The model's performance here is heavily dependent on the quality and quantity of the **heuristic labels** from Notebook 1. 

**Potential Next Steps for Iteration:**
1.  **Refine Heuristic Labels:** 
    *   Go back to Notebook 1 (`01_Initial_Data_Exploration_and_Labeling.ipynb`).
    *   Inspect more events, especially those misclassified by the current model (if predictions are available on the full dataset) or those where the model is uncertain.
    *   Improve the heuristic rules. This might involve using some of the engineered features (e.g., if `flow_pre_periodicity_lf_hf_ratio` is high, it's more likely central).
    *   Consider an active learning loop: train a model, use it to find the most uncertain samples, label those, and retrain.
2.  **Feature Engineering & Selection:**
    *   Are there other features that could be more discriminative? (e.g., more detailed breath-shape analysis from `breath_detection.py`, more sophisticated pressure change metrics).

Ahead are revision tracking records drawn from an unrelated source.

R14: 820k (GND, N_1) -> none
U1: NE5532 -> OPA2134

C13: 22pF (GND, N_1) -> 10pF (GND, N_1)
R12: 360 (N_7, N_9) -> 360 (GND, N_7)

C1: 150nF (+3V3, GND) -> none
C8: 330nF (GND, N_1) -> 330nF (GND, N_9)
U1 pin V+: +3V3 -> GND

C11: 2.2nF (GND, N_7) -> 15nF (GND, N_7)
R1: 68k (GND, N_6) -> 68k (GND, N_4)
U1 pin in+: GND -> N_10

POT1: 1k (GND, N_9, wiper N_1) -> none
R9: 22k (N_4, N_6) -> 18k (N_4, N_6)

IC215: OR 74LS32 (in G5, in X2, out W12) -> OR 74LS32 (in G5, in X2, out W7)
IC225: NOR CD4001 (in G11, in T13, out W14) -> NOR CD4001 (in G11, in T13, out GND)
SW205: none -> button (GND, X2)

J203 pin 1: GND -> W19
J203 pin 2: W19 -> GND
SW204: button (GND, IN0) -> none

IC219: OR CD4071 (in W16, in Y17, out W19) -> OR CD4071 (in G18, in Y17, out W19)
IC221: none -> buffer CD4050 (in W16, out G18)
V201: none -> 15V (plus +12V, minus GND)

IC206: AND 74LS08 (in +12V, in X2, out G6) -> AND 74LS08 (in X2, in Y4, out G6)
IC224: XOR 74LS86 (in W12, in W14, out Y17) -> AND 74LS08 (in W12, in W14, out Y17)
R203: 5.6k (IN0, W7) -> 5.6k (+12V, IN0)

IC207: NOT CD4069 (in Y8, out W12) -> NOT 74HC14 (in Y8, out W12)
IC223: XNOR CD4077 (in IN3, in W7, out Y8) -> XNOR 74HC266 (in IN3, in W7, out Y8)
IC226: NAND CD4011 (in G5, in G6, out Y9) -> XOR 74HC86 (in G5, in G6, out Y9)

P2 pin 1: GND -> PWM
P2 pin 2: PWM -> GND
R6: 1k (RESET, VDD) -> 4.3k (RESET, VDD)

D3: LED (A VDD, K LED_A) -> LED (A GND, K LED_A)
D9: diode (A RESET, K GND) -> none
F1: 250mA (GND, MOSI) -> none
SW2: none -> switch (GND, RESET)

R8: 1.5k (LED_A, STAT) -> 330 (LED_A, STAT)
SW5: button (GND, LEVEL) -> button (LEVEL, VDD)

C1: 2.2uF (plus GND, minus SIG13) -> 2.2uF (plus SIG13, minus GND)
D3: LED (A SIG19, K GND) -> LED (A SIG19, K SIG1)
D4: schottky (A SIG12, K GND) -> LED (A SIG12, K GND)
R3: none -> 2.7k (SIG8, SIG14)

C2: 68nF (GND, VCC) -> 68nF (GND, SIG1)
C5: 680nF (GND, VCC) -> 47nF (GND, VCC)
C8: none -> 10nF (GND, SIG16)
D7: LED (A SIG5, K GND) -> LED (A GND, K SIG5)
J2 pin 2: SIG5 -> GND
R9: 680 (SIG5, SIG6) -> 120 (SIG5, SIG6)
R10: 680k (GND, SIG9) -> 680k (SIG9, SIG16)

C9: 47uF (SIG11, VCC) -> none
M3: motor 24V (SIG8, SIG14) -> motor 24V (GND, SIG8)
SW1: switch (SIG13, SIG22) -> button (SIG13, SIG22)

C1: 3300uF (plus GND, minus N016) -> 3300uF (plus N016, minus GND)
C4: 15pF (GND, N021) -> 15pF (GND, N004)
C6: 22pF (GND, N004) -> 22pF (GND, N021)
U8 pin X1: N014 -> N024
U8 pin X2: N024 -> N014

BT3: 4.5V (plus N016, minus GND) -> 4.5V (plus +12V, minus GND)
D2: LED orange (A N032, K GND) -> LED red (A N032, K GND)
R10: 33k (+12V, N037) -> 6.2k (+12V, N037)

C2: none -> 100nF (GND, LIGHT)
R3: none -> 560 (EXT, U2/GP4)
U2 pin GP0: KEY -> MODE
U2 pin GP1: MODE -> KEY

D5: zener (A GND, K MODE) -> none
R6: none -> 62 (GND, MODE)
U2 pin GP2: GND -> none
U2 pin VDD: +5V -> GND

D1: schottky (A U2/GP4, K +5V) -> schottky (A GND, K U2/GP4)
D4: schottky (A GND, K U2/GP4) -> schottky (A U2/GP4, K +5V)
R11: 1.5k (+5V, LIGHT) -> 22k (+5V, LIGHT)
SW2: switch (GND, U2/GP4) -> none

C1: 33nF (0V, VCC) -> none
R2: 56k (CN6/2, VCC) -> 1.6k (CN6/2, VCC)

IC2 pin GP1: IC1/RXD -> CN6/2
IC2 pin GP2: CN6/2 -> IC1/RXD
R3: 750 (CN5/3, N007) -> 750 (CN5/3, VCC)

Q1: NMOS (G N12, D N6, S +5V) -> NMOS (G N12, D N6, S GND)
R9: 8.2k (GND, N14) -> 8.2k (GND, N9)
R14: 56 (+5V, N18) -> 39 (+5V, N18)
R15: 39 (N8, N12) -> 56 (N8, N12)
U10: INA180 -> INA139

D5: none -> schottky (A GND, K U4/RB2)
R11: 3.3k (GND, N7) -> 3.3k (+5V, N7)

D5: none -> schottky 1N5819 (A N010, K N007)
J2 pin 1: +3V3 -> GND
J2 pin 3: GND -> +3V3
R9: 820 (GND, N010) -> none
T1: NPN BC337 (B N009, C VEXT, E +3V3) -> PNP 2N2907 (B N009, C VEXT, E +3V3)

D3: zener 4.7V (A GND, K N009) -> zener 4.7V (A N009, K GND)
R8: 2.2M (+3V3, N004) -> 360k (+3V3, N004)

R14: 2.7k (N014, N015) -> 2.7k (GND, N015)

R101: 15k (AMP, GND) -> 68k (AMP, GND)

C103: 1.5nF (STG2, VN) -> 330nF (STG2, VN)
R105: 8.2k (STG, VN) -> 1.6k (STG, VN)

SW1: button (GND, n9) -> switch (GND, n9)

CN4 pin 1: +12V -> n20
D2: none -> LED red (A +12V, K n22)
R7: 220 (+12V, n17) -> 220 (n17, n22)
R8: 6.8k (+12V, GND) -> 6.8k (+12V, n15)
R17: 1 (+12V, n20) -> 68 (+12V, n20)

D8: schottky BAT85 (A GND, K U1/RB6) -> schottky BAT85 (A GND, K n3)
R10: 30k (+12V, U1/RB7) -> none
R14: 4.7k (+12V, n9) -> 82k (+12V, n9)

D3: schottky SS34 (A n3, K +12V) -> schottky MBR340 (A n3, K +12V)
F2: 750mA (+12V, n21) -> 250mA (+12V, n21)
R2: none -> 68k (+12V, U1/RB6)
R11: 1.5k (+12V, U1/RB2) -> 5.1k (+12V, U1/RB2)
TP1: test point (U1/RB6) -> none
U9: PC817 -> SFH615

    *   Analyze feature importance (shown for Random Forest above). Are some features not contributing much or too correlated?
    *   Consider dimensionality reduction (e.g., PCA) if there are very many features.
3.  **Model Tuning:**
    *   Try different model types (e.g., Gradient Boosting like XGBoost or LightGBM, which often perform well).
    *   Perform hyperparameter tuning for the chosen model (e.g., using `GridSearchCV` or `RandomizedSearchCV` from scikit-learn).
4.  **Address 'Ambiguous' Events:**
    *   Decide on a strategy: 
        *   Keep them excluded from training a binary (obstructive/central) model.
        *   Try to label them if patterns emerge.
        *   Train a 3-class model (obstructive, central, ambiguous) if sufficient 'ambiguous' examples with consistent characteristics can be identified.
        *   Use the binary model's probability scores: if probabilities for obstructive/central are both low (e.g., around 0.5), the model is uncertain, and the event could be flagged as ambiguous.
5.  **Data Augmentation (if applicable and careful):** If one class is very underrepresented, explore techniques, but this is advanced and must be done cautiously to avoid unrealistic samples.
6.  **External Validation:** Ultimately, validation against expert-scored Polysomnography (PSG) data would be needed to assess true clinical performance. The current evaluation is against our own heuristic labels.